Der Blickwechsel zwischen Orest und Hermione, dieser Schlüsselmoment des Stücks, wird von Hans Neuenfels ohne jede Aufregung, ganz natürlich aus den beteiligten Personen entwickelt. Hermione – Claire de Sévigné, eine junge Sängerin aus dem Opernstudio, erfüllt diese Partie gerade stimmlich mehr als überzeugend – sucht die Augen Orests, der weicht aber aus, bis er schliesslich doch den Kontakt wagt. Worauf es weder zum Auftritt eines Deus ex machina noch zum lieto fine kommt, sondern zum ruhigen Abgang Orests dem nun offenen Hintergrund zu. Da kommt ein Mensch zu sich selbst, der zu Beginn als krank vor Gram gezeigt wird. Aus dem ganzen Raum rufen die Erinnyen – es sind sechs Frauenstimmen und sechs Solo-Violinen – die Schuld in Erinnerung, die verstummte Klytämnestra liegt im Hintergrund der Bühne in ihrem blutverschmierten Laken, während Orest nicht weiss, wohin mit seiner Verzweiflung. Wie Georg Nigl das fasst, welche Spanne an stimmlichem Vermögen er ausschreitet und wie furchtbar er seinen stechenden Blick dahin und dorthin richtet, das raubt einem den Atem.

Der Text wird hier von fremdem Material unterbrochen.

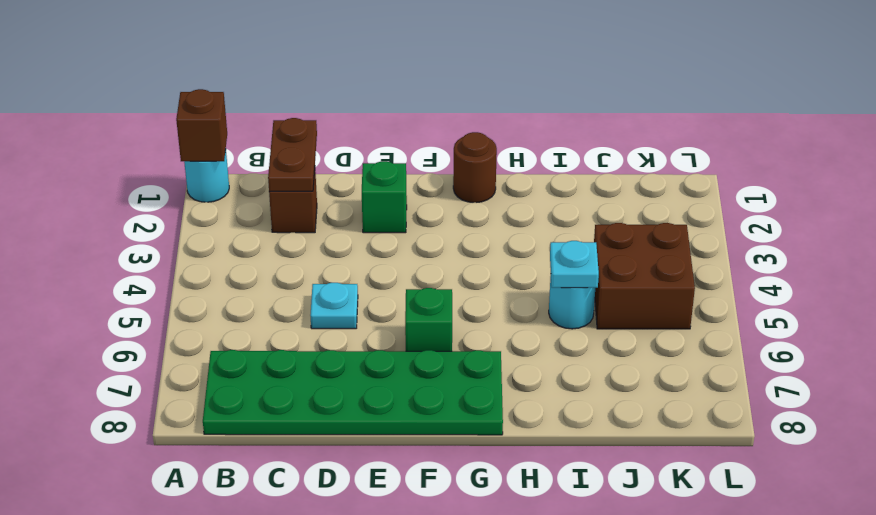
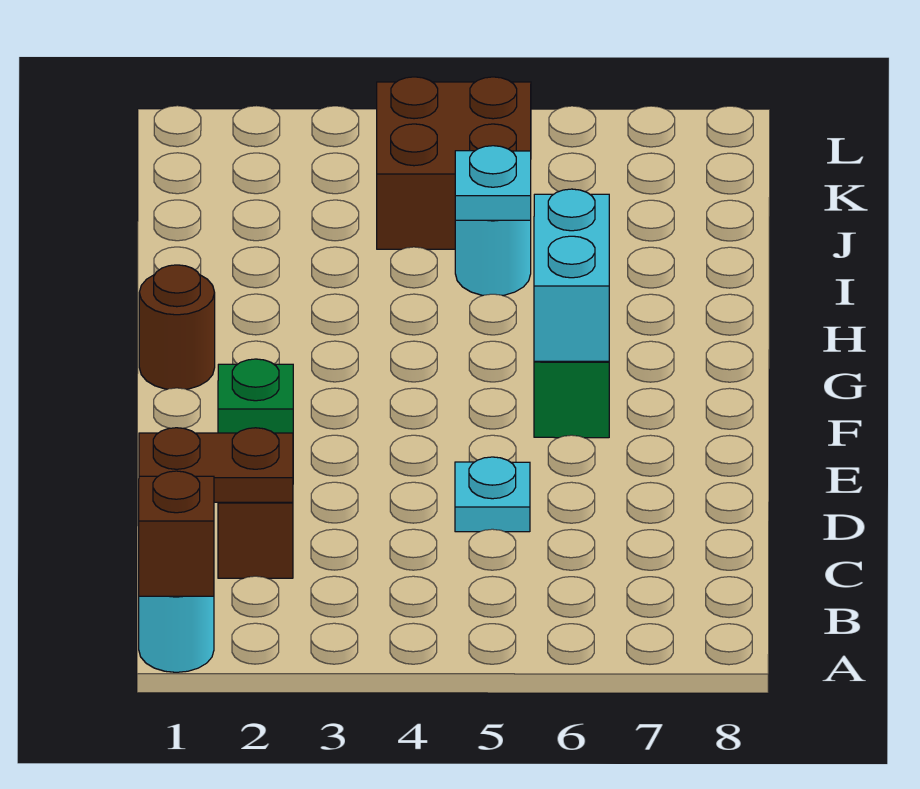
green plate B7:G8 level 1 -> none
none -> cyan brick F6:G6 level 2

Auch darum, weil es von so eminent theatralischer Wirkung ist. Wie überhaupt an diesem Abend eine Theaterlust sondergleichen herrscht. Wenn Apollo, begleitet von den tiefen Tönen eines Heckelphons davon träumt, wie er Helena als Sternbild am Himmel fixiert, erscheint die schönste Frau der damaligen Welt in Person: hochtoupiert, blondiert, mit Sonnenbrille – und einem Kostüm, das exakt den vom Gott besungenen Sternenhimmel darstellt.

Helena (Claudia Boyle) und die Mannen / Bild Judith Schlosser, Opernhaus Zürich

Wenig später lässt Claudia Boyle, die diese Partie glänzend meistert, das Kostüm stehen und tritt aus ihm heraus wie aus einem Kleiderkasten. Schon öffnet sich der Bühnenhintergrund und lässt ein enormes Trojanisches Pferd sehen, aus dem sich ein Krieger in Vollmontur nach dem anderen abseilt: So wie Orests Schuld präsent ist, so gegenwärtig bleibt der mythologische Zusammenhang. Und so gesichert ist neben allem visuellem Effekt die Verständlichkeit des Geschehens, die in der durchwegs ausgezeichneten Diktion der Darsteller ihre Entsprechung findet.

Auch lässt die von Katrin Connan entworfenen Bühne immer wieder sehen, dass Trojahns Musik nicht durch Zitate, aber durch Assonanzen Kontakt aufnimmt zu Meilensteinen der Operngeschichte. Helena erscheint als ein Urweib wie Lulu, und so ist diesem Frauenzimmer ein Groom beigesellt, der rote Teppiche ausrollt, im entscheidenden Augenblick aber die Contenance verliert wie sein Pendant in Bergs Oper. Menelaos wiederum, von Andrea Schmidt-Futterer in einen scharf charakterisierenden Mantel von schwarzem Samt gehüllt, der in schwarze Handschuhe ausläuft, auf denen unzählige Goldringe blinken – Menelaos wird von Raymond Very pointiert als der opportunistische Politiker der Stunde gezeigt, zugleich aber auch als Ebenbild von Ägisth aus «Elektra» oder Herodes aus «Salome» von Strauss. Dabei tut sich weder hier noch sonstwo ein Widerspruch zu der vielschichtigen, sehr persönlichen Musik Manfred Trojahns auf. Weshalb man sich mit grossem Gewinn auf diese grandiose Produktion einlassen kann.